API key used for authentication and usage tracking.

Body

multipart/form-data
upload_file
file
required

Audio file to analyse. Must be non-empty. Supported formats: .aac, .flac, .m4a, .mp3, .mp4, .ogg, .opus, .wav. Maximum file size: 100 MB.

Response

Detection completed successfully.

filename
string
required

Name of the submitted audio file. Empty string if no filename was provided in the upload.

Example:

"my_audio.mp3"

duration_s
number<double>
required

Total duration of the analysed audio in seconds.

Required range: x >= 0
Example:

89.28

primary_verdict
enum<string>
required

Clip-level classification:

  • ai-vocal-music - AI-generated music with a detected synthetic voice (covers AI songs and AI synthetic vocal tracks).
  • ai-instrumental - AI-generated instrumental music with no detectable synthetic voice.
  • not-ai-music - the clip does not appear to contain AI-generated music.
Available options:
ai-vocal-music,
ai-instrumental,
not-ai-music
Example:

"ai-vocal-music"

vocal_percentage
number<double>
required

Clip-level average percentage of the audio that contains vocal content, averaged across all windows.

Required range: 0 <= x <= 100
Example:

87.5

vocal_ai_percentage
number<double>
required

Percentage of the clip duration classified as AI-generated vocals.
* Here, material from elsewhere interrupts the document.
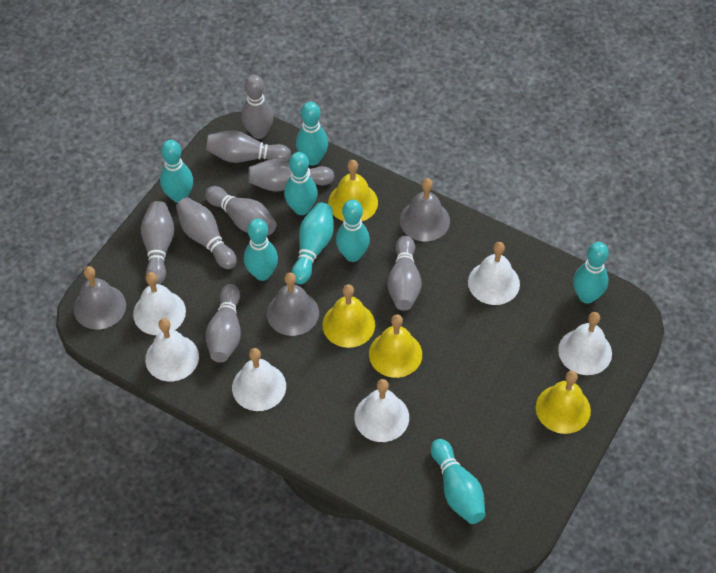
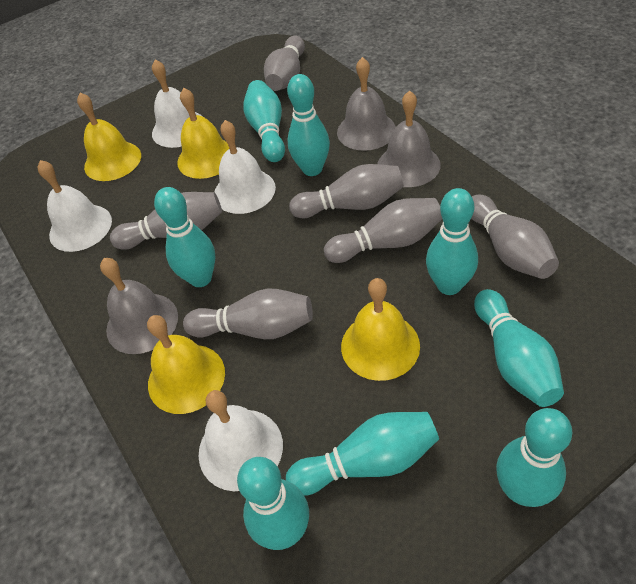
grey bowling pin: 8 -> 6
white bell: 6 -> 4

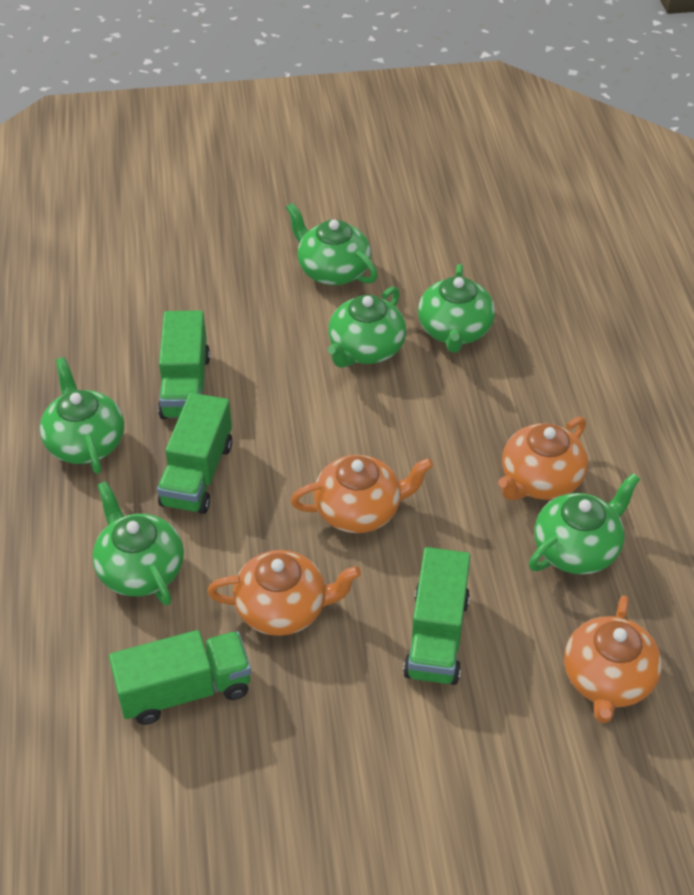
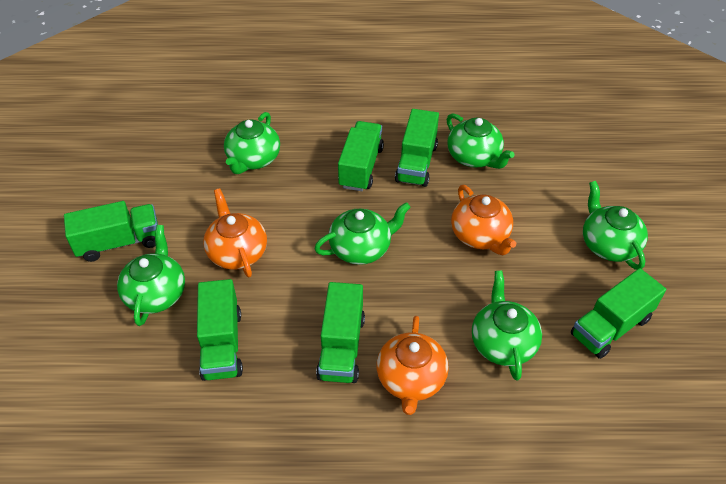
green truck: 4 -> 6
orange teapot: 4 -> 3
Computed as (seconds of windows classified as AI vocals) / (total clip seconds) * 100. A window contributes its full duration when it is classified as AI-generated vocals; zero otherwise.

Required range: 0 <= x <= 100
Example:

56.5

vocal_ai_confidence
number<double>
required

Average confidence that the vocal windows contain AI-generated vocals, across all windows with vocal content. Not diluted by non-vocal windows.
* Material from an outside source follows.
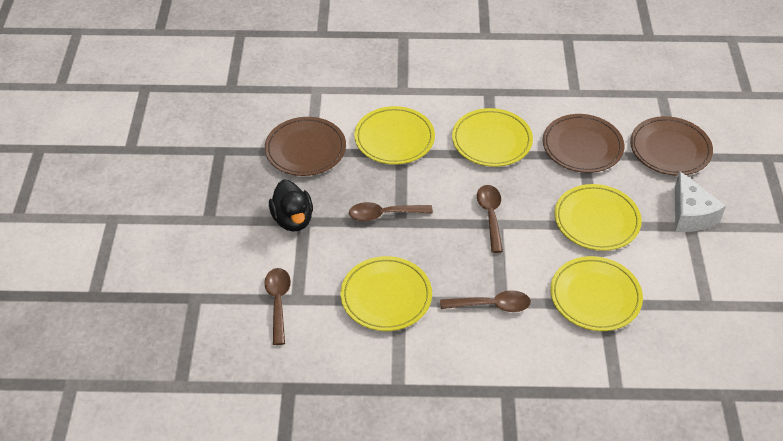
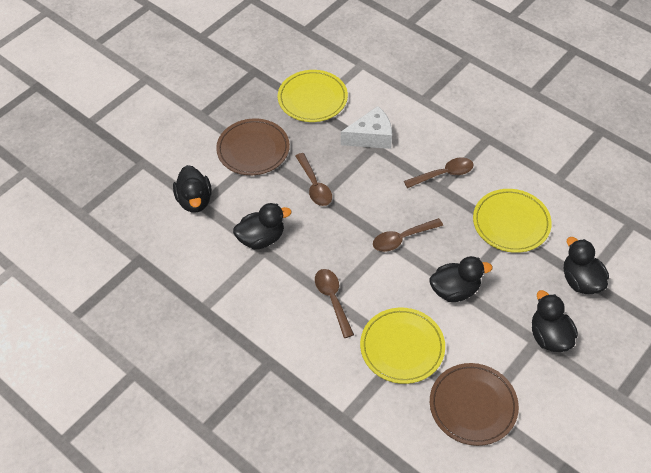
black duck: 1 -> 5
brown plate: 3 -> 2
yellow plate: 5 -> 3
Required range: 0 <= x <= 1
Example:

0.89

instrumental_percentage
number<double>
required

Clip-level average percentage of the audio that contains instrumental music content, averaged across all windows.
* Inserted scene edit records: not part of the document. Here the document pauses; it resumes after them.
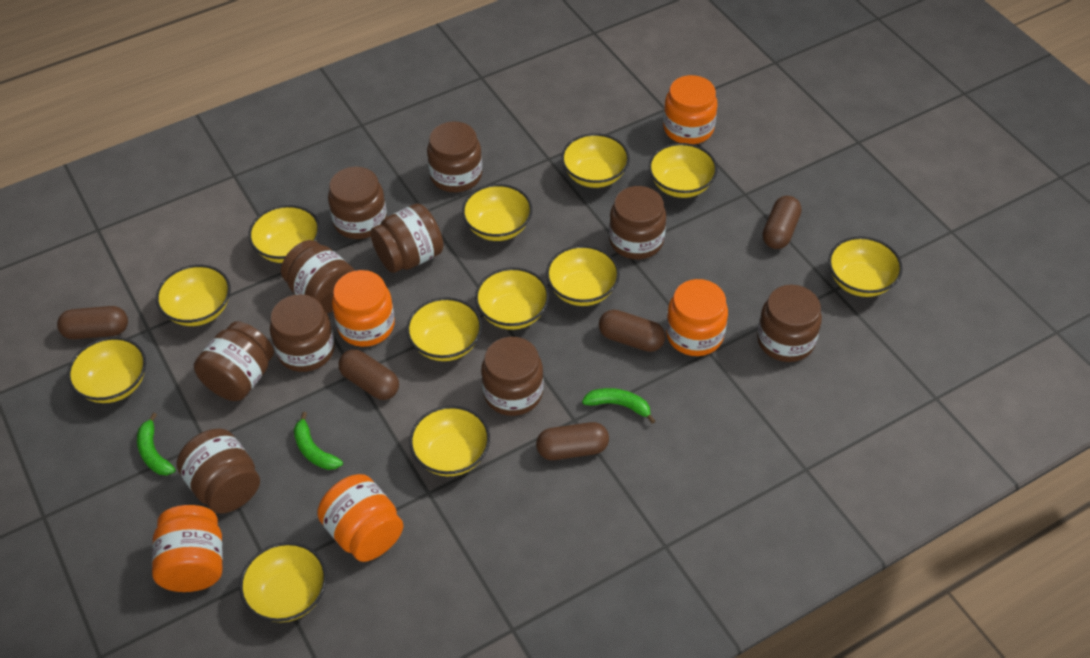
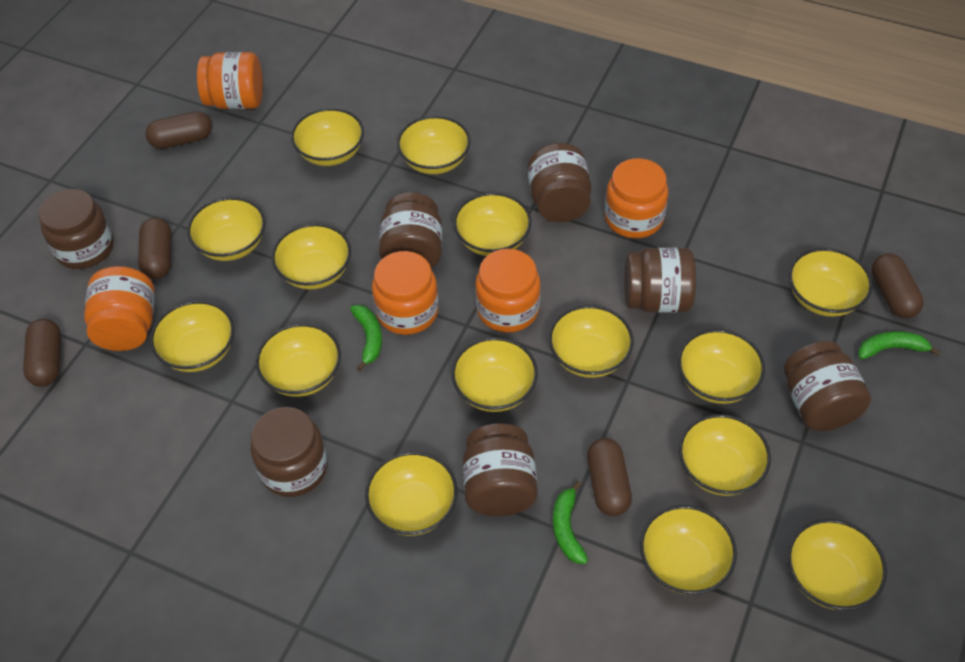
brown jar: 10 -> 7
yellow bowl: 12 -> 15

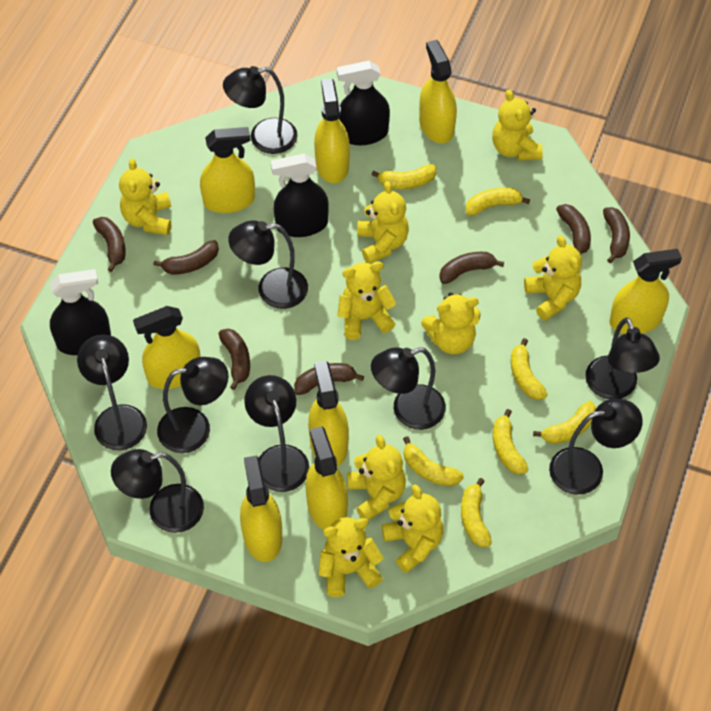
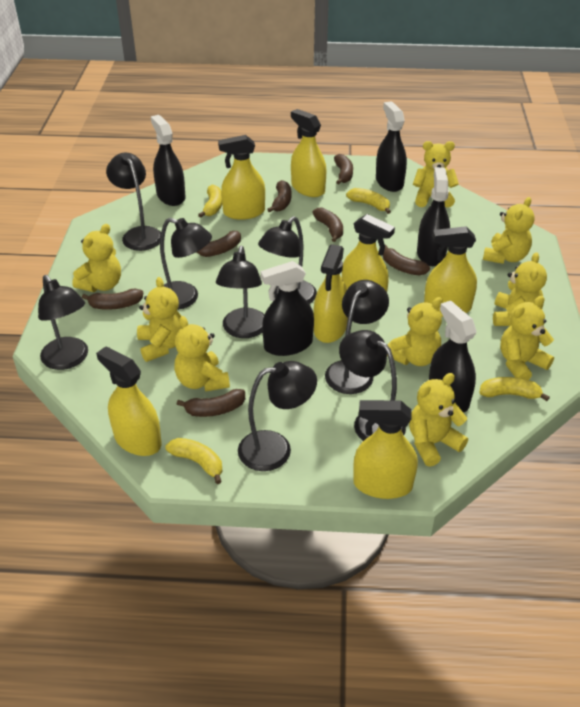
black lamp: 9 -> 8
black spray bottle: 3 -> 5
yellow banana: 7 -> 4
yellow spray bottle: 8 -> 7

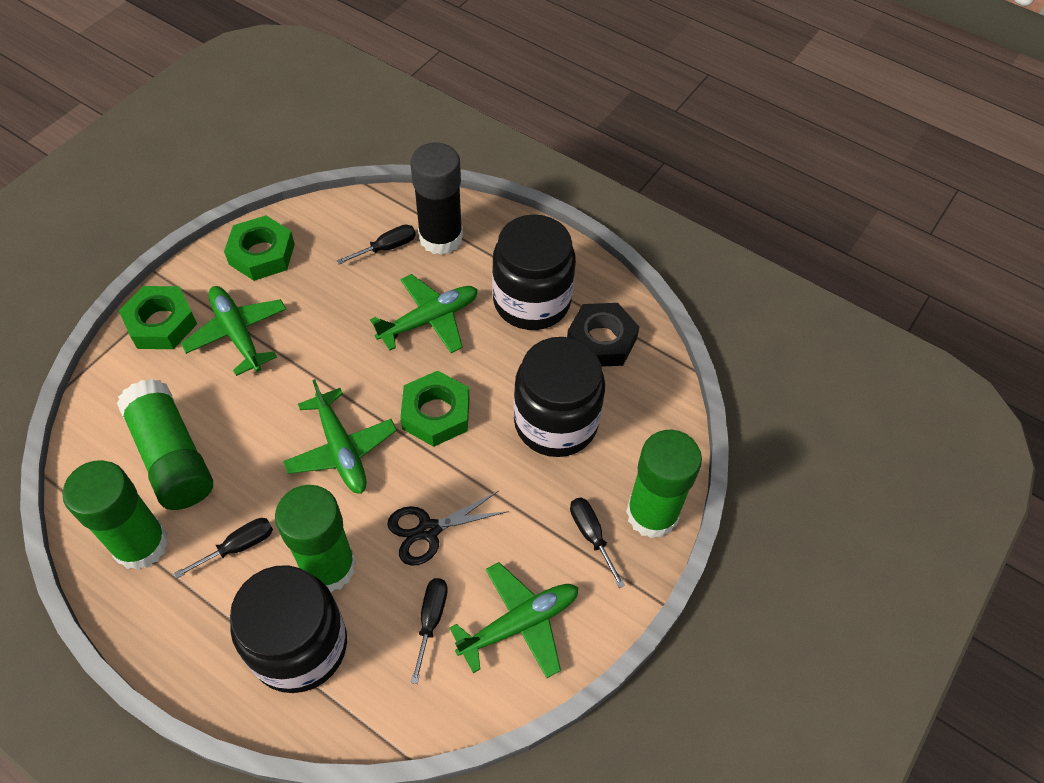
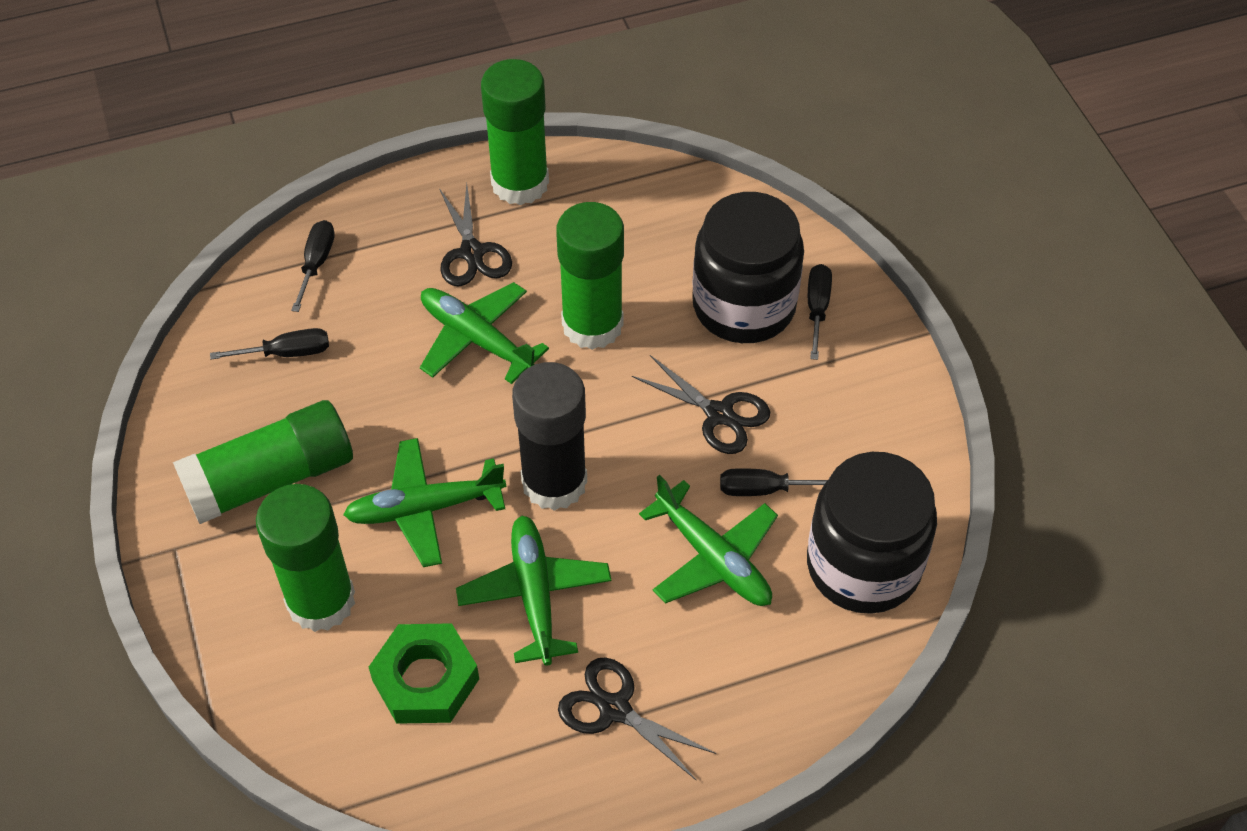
black jar: 3 -> 2
black nut: 1 -> 0
black scissors: 1 -> 3
green nut: 3 -> 1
Required range: 0 <= x <= 100
Example:

64.3

instrumental_ai_percentage
number<double>
required

Percentage of non-vocal non-silent windows classified as AI-generated instrumental content (0-100 scale).

Required range: 0 <= x <= 100
Example:

10.5

instrumental_ai_confidence
number<double>
required

Maximum confidence that a non-vocal window contains AI-generated instrumental content. Zero if no such window was found.

Required range: 0 <= x <= 1
Example:

0.95

silence_percentage
number<double>
required

Clip-level average percentage of the audio that contains neither vocal nor instrumental content, averaged across all windows.

Required range: 0 <= x <= 100
Example:

3.51

windows
object[]
required

Per-window breakdown of detection results.

latency_ms
number<double>
required

End-to-end inference time in milliseconds.

Required range: x >= 0
Example:

1333